Lo interesante de esta definición es que considera que la violencia sobre la mujer viola y menoscaba los derechos humanos y las libertades fundamentales, lo que importa que no pueda considerarse como un problema de la esfera privada de los individuos, sino necesariamente un mal que afecta la sociedad en su conjunto, respecto del cual urge una intervención estatal pronta y coordinada. Así, lo fundamental en materia de violencia de género es enfocar los esfuerzos en su erradicación, siendo un actor central el Estado, quien a través de sus órganos debe orientar su intervención a la prevención, la represión y la protección de las víctimas.
Respecto a la prevención de la violencia doméstica y de género tiene su ámbito propio cuando el conflicto no ha surgido aún e incluye aquellas medidas tendientes a evitar que se produzcan situaciones de violencia mediante la sensibilización de la población, esto es, difundir información destinada primeramente a luchar contra los estereotipos culturales arraigados asociados a la violencia y, en segundo lugar, a poner en conocimiento de la sociedad en su conjunto la magnitud y consecuencias dañinas de la violencia contra la mujer.

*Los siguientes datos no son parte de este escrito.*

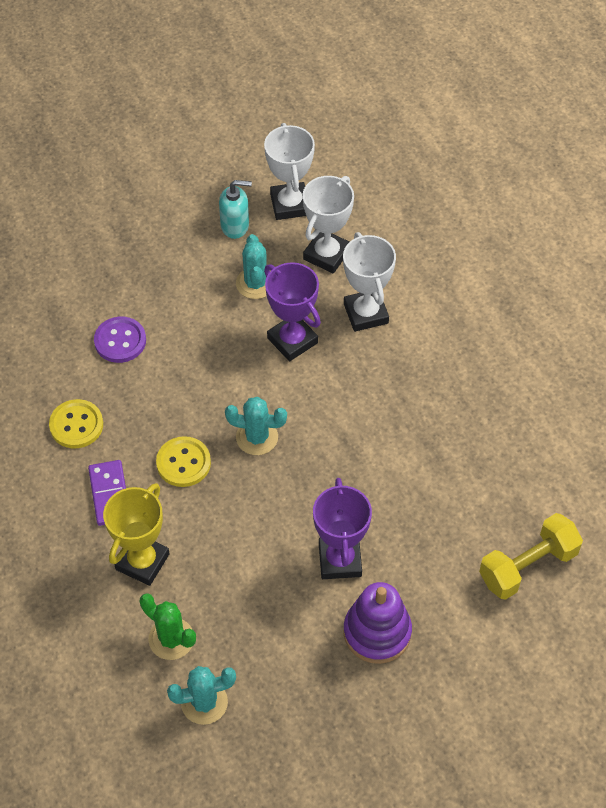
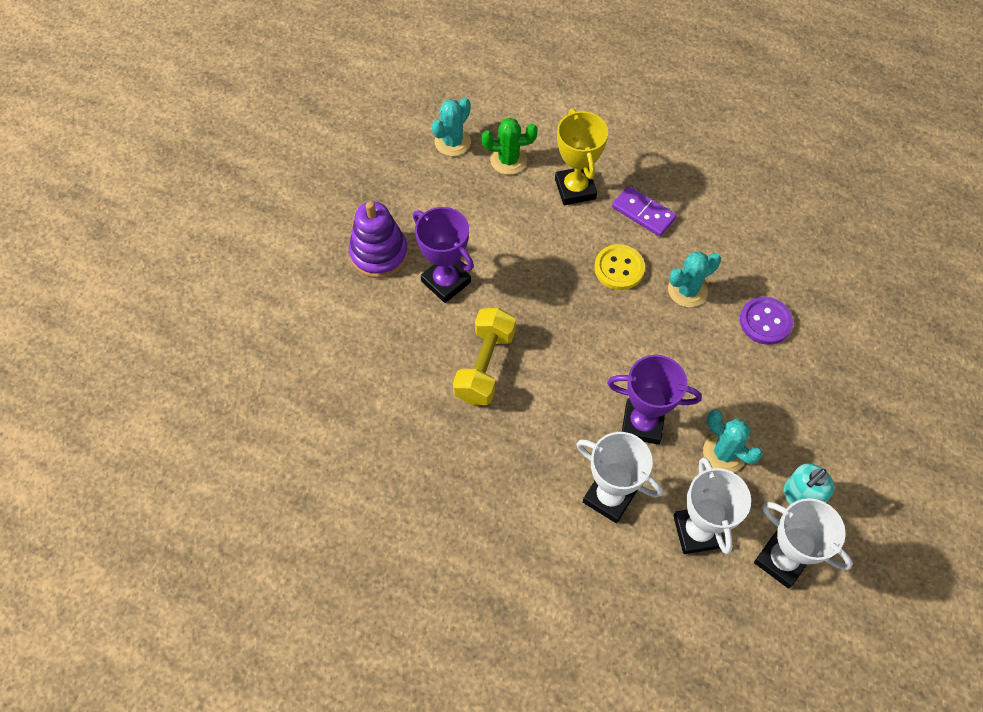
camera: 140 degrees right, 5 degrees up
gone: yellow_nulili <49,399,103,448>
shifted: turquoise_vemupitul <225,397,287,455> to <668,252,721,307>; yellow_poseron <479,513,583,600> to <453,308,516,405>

Por otra parte, resulta indispensable la adecuada capacitación de los profesionales que trabajan en los ámbitos correspondientes, esto para la detección temprana de situaciones de violencia, con la finalidad de canalizar adecuadamente las acciones para evitar la repetición de este tipo de actuar y dar un trato adecuado a la víctima.

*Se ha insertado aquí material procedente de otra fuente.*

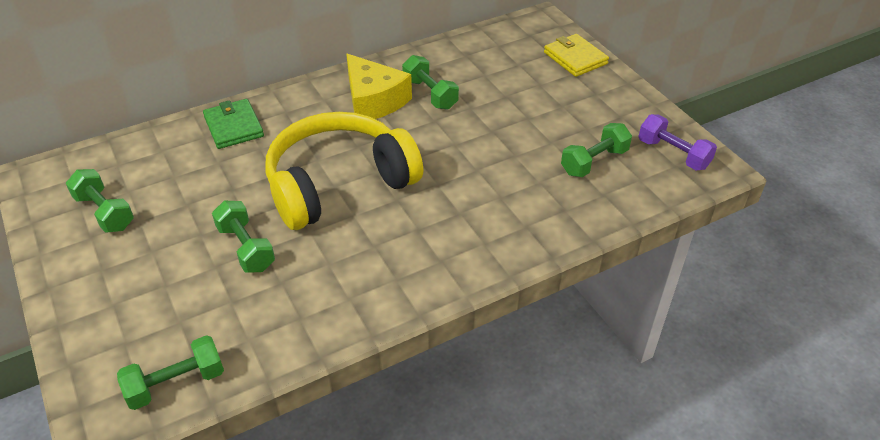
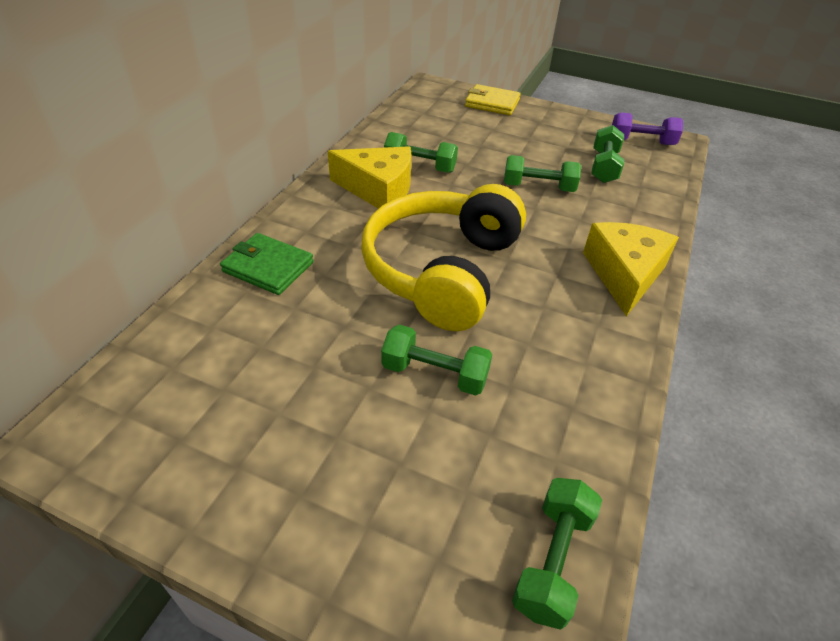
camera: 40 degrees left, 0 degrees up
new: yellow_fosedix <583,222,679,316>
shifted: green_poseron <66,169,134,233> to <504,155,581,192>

El segundo ámbito de intervención estatal está dado por la represión de las conductas violentas cuando éstas hayan tenido lugar. Ahora bien, la sanción de la persona responsable de acciones u omisiones violentas contra la mujer depende, principalmente, del Derecho Penal y, en su caso, del Derecho de Familia, en el evento que el conflicto se ventile ante dicha judicatura.

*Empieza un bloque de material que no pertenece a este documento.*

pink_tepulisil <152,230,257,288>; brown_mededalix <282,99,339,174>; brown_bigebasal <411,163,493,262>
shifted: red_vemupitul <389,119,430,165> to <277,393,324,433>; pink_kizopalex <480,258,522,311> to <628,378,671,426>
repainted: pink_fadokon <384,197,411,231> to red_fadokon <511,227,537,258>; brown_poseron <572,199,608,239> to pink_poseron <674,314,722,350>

Finalmente, a mi entender, el tercer ámbito de intervención estatal- y quizás el más apremiante- está dado por la protección y asistencia a las víctimas de violencia de género, siendo fundamental que la mujer que sufre violencia reciba ayuda por parte de las entidades públicas para afrontar las necesidades derivadas de su posición especialmente vulnerable.
Ahora bien, la asistencia igualmente debe reunir ciertas características, debe ser coordinada, multidisciplinar, profesional y permanente, adoptándose las medidas tendientes a restablecer el equilibrio psíquico, social, sanitario, económico, familiar, y en general personal de la víctima, procurando a toda costa evitar la victimización secundaria que alude a los daños sufridos por la víctima en sus relaciones con el sistema penal, proporcionándole la información necesaria, además de garantizarle un trato digno y respetuoso de su calidad. Lo anterior hará que se empodere y le permita lidiar con el conflicto que la aqueja, esto para que en el evento de enfrentar un posible juicio lo haga en condiciones psicológicas adecuadas y pueda soportar la presión que el mismo conlleva, sin que ello importe una profundización del daño causado, sino un paso adelante en la erradicación de la violencia de género.